1993年，Orlando V等在《Cell》杂志上发表了名为“MappingPolycomb-repressed domains in the bithorax complex using in vivo formalde-hyde cross-linked chromatin”的文章，他们的研究就使用了染色体免疫共沉淀技术。其实早在1991年，Ghelardini P等就开始了一项确定体内蛋白质与染色质结合位置的研究。研究者们已经解决了在体外怎么确定一种特定的蛋白质是否会与某种特定的DNA序列相结合的问题。但是，在活细胞内DNA与蛋白质的结合情况如何尚无法确定。Orlando和Paro先用甲醛交联蛋白质-DNA复合体（protein-DNA complexes)，用复合体内目标蛋白的抗体将其免疫共沉淀，将免疫共沉淀得到的复合物解交联，沉淀并纯化复合物中的DNA，然后用该DNA作为探针进行South-ern blotting检测潜在的结合位点。但是这种ChIP技术表现得不是很好，Paro的分析认为，沉淀得到的DNA量过于少，以至于在Southern杂交中不足以检测到信号。在1992年，两人讨论在整个操作流程中加入一步PCR扩增，这一改变使得ChIP变得灵敏有效。

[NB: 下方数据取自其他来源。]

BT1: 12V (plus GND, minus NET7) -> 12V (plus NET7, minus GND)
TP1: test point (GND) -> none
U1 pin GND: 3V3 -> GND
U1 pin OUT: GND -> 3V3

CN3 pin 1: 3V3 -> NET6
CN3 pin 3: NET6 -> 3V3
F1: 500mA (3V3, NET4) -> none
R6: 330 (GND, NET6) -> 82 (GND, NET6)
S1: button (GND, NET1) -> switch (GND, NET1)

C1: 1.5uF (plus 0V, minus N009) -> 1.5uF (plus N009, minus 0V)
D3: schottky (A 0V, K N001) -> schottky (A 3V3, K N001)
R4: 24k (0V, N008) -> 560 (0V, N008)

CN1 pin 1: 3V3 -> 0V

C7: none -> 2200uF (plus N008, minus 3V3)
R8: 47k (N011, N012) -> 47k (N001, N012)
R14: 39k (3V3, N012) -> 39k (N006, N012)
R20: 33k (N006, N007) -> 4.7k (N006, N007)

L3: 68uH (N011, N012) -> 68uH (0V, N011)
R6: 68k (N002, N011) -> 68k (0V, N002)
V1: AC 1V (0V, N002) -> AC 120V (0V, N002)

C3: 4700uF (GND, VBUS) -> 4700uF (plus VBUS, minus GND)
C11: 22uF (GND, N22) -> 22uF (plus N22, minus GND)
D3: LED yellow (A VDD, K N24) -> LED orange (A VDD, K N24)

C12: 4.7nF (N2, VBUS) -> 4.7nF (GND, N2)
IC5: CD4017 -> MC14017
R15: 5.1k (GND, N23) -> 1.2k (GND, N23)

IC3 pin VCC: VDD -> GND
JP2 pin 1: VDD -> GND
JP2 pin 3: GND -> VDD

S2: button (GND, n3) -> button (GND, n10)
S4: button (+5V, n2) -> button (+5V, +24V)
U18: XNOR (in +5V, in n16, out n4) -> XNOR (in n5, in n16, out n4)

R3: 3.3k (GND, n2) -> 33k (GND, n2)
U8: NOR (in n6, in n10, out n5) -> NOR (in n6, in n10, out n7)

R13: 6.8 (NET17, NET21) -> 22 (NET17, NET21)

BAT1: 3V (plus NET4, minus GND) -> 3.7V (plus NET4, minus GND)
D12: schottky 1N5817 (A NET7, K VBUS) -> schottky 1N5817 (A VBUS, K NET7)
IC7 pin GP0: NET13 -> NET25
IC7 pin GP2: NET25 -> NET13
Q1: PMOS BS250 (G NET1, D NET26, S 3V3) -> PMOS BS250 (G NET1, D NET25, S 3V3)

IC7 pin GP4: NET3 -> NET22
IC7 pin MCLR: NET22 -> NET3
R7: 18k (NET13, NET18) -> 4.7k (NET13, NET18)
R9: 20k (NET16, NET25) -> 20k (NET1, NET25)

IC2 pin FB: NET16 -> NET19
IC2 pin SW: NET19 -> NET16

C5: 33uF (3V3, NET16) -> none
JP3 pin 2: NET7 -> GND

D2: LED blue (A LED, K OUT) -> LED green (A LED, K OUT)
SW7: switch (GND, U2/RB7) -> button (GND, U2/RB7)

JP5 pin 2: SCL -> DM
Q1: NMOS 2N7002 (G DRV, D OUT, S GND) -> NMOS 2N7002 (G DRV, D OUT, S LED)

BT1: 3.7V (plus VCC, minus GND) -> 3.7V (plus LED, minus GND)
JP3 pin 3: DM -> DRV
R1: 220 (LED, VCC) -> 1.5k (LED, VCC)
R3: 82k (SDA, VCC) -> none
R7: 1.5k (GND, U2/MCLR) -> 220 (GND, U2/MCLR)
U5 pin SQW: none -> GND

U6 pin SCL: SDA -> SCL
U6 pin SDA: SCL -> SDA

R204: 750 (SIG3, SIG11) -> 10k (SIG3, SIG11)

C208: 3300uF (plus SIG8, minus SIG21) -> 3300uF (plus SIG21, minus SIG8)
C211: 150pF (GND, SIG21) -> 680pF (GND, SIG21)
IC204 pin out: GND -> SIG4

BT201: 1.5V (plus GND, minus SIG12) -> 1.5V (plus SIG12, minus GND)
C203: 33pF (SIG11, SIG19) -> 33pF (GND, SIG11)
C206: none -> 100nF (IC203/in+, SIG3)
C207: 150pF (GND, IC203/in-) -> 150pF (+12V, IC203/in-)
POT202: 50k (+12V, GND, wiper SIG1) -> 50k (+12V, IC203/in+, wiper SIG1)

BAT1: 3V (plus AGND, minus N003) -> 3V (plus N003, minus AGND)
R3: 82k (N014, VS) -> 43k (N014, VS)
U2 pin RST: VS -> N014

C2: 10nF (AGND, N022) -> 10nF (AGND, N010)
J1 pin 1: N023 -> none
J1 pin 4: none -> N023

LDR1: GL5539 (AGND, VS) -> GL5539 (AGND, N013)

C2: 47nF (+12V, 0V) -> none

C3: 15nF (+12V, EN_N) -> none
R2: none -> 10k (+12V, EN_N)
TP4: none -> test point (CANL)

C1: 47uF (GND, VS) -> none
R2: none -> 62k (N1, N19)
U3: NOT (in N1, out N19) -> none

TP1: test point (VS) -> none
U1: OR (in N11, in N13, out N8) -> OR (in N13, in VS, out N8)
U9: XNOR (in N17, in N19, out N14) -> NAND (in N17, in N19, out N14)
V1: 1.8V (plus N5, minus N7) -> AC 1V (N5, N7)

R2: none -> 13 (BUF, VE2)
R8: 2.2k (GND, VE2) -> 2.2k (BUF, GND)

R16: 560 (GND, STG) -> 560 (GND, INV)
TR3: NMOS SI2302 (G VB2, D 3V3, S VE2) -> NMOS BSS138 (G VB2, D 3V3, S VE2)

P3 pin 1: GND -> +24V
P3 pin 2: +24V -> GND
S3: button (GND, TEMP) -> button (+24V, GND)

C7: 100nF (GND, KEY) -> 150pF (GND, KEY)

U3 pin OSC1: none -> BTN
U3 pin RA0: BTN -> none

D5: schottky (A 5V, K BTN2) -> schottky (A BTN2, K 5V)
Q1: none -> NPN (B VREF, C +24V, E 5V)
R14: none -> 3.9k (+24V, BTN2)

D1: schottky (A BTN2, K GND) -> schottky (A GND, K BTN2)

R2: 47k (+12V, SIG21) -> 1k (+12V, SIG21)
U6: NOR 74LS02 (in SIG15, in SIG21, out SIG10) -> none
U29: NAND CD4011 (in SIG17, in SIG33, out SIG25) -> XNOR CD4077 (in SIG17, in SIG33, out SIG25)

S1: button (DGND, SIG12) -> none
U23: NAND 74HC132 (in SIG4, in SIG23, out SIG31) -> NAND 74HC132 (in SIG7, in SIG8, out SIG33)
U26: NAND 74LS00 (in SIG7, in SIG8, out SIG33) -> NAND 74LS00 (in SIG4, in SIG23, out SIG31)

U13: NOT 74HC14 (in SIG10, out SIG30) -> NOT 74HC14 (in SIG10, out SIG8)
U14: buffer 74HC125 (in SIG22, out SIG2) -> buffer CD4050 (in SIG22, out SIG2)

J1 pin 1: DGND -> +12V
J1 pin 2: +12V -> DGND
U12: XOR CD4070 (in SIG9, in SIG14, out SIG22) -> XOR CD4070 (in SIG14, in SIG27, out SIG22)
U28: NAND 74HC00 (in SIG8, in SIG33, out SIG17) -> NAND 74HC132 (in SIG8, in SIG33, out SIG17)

ChIP中免疫共沉淀是利用蛋白质抗原和抗体的特异性结合，以及细菌蛋白质的“protein A”特异性地结合到免疫球蛋白的Fe片段的现象，灵活应用而开发出来的一种新方法。目前多用精制的protein A预先结合固化在argarose的胶珠（beads）上，使之与含有抗原的溶液及抗体反应后，胶珠上的protein A就能吸附抗原达到精制的目的。在免疫沉淀之前，通过甲醛作用使蛋白质与DNA发生共价连接，所以通过离心即可得到DNA-protein复合物。